I need advise about were I can get a cheap rim to use as a drag only set up?Any junkyard steel rims I could get that would work? I think a 15" rim schould work nice with some type off a wrinkle wall slick!!! What size Slick can I fit without rubbing problems!??? Thanks.. I had serious problems at the strip last friday hooking up! HELP!!!


----------



## alptbird (Feb 20, 2006)

MSTNGKILLA said:


> I had serious problems at the strip last friday hooking up! HELP!!!
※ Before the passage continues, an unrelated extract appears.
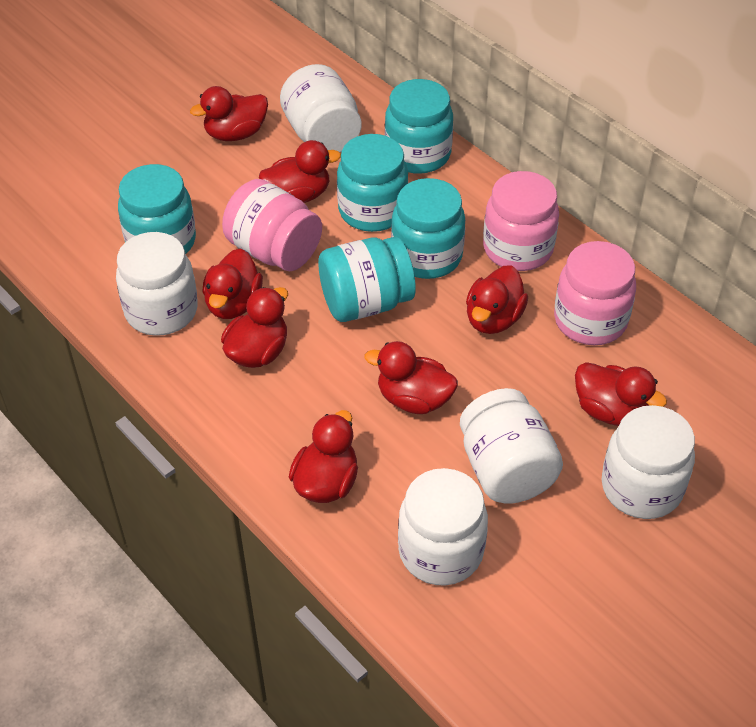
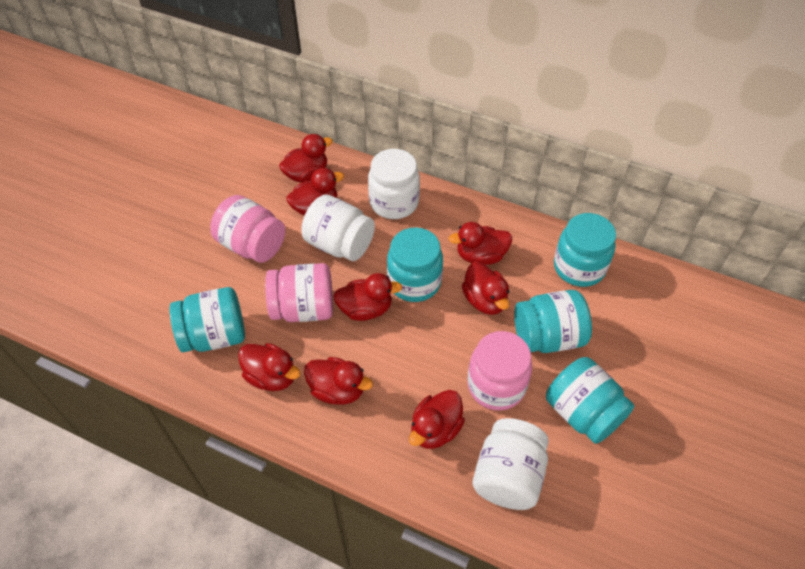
white jar: 5 -> 3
Good luck I Just snagged another set of stock wheels and put my drag radials on it. are you getting wheel hop or are you spinnig half way down the track?


----------



## MSTNGKILLA (Jul 27, 2006)

wheel hop and spinning down the track! it won't hook up until I get into third!The hop is not that big off a deal cause I'll be getting new springs,bushing's,sway bars in a few month!


----------



## alptbird (Feb 20, 2006)

that will help alot. i have done all of those and for the most part they all work. but the thing I did that helped the most was the Harrop differential cover. that planted those wheels with the help of the springs and sway bar and bushings.


----------



## MSTNGKILLA (Jul 27, 2006)

how much for the harrop set up?? PART/install


----------



## alptbird (Feb 20, 2006)

MSTNGKILLA said:


> how much for the harrop set up?? PART/install


it is a bit much 429.95 from BMR but if you really look at it the design is great in comparison to the stock one. look at it on www.bmrfabrication.com there are some other traction friendly items there.


----------



## alptbird (Feb 20, 2006)

and i am unsure what install is. I put it on myself it took about hour to do in the drive way.


----------